Last week I came across the thread that a guy used a C clamp to dent the CAT in a few places to keep things locked down. What a great idea. I like that better than screws. However, for the life of me I cannot find it again.
I also wonder if some piece of metal placed inside between the two pieces of honeycomb would work. Maybe some JB Weld to keep it in place. Not sure how the high temps would do for JB however.
Cos,
I've never seen a S2000 cat cut open so I don't know if there is any honeycomb on the backside of the o2 sensor. I would just take the cat off and tap it on cement to move the front honeycomb forward, if there is honeycomb on the backside of o2 I'd just put a bolt in the o2 hole to keep the rearward honeycomb from moving forward. From there I would use the c-clamp or mechanics bench press with a small socket (maybe 1/4") to put half a dozen dimples around the cat just behind the forward honeycomb and in front of the o2 bung.
I know there is honeycomb fore and aft with a uniform space for the sensor. I stuck a remote camera in there and looked around. The surfaces of the honeycomb, fore and aft facing the space are perfectly flat. I could not get the camera to see exactly straight down.
I am getting a spacer and will install the new sensor and see if I get a rattle from the small parts that fell off the failed sensor. I suspect you are correct in saying the smog (next year for me) inspection will not see it and flag it.

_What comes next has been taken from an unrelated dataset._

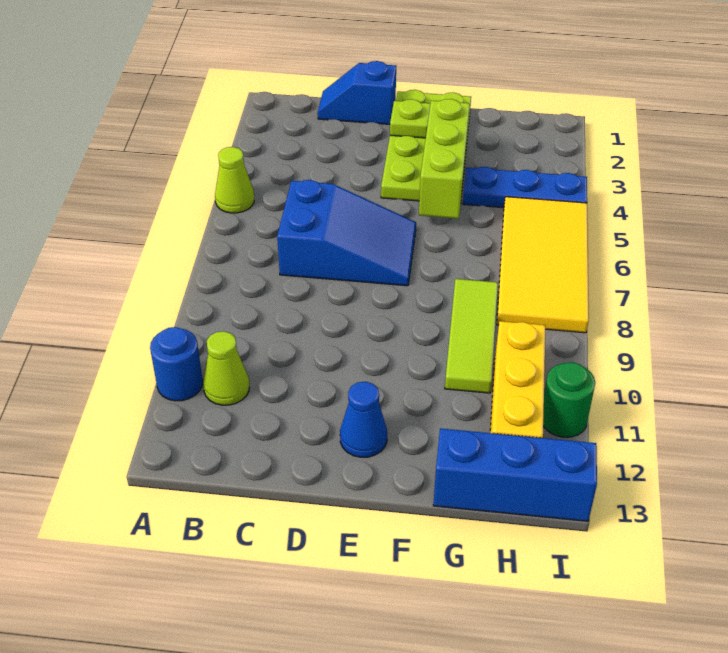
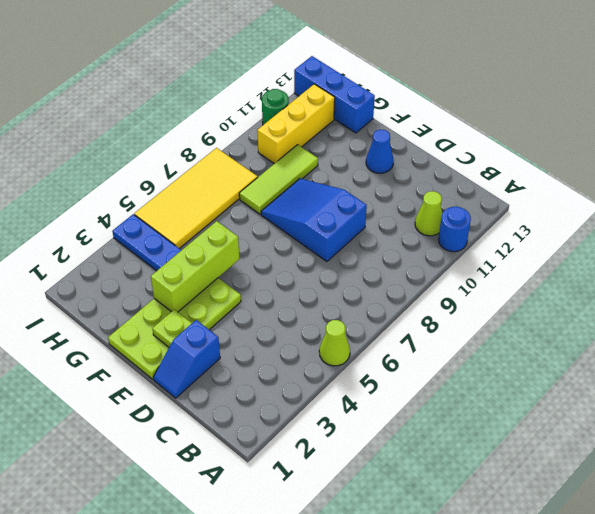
blue slope C1:D1 level 1 top D -> blue slope D1:D2 level 1 top 2
blue slope C6:E7 level 1 top C -> blue slope D8:F9 level 1 top D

I know a shop and the owner well to do that.
If a rattle does rear it's head, I will have to remove the converter and empty the parts out. I tried to get in there today but the parts are not magnetic and I could not get my small parts gripper to latch on. I was blind. I have dental inspection mirrors and they won't even fit the opening. If I remove it I will do as you suggest to make some dimples.
After hearing about so many of these issues, I am going to check with the dealer about goodwill replacement. I have to stop by anyway to get some nuts and gaskets to replace for the removal and re-installation.
eBay has used CATs for $550-$750. New OEM ones can be had for $1300. I found one Japanese Parts outfit in Japan that has them for $895 but I do not know how much shipping is. I will see if I can make this work. 77K miles is way to young for the CAT to fail for mechanical fabrication reasons.
Called Honda of America. The CA warranty for emission components is 8 years and 80K miles so I am past the timeline. I asked if they could extend some goodwill measures. They did some checking and found no history of this issue. They would entertain consideration but the diagnosis would have be performed at a dealer. I am plugging up the hole with the old sensor and driving over to the dealer on Wednesday to have them make it official. I have a case number. If they do extend consideration all or in part, they would cover the diagnosis charge at the dealer. $165.
If not, plan B is ready to go. Have some stainless spacers and a good sensor.
The manual says to replace front and aft gaskets for the converter if removed. The front gasket is $46. Seems like you could reuse it if it appears to be in good shape to me. I get the locking nuts replacement but they also call for the bolts that go into the springs at the front. Do the locking nuts damage the threads to ensure the lock feature? I found that to be true on Toyota's Tacoma front O2 sensor. Thought I could re-use but no way at all. All new hardware.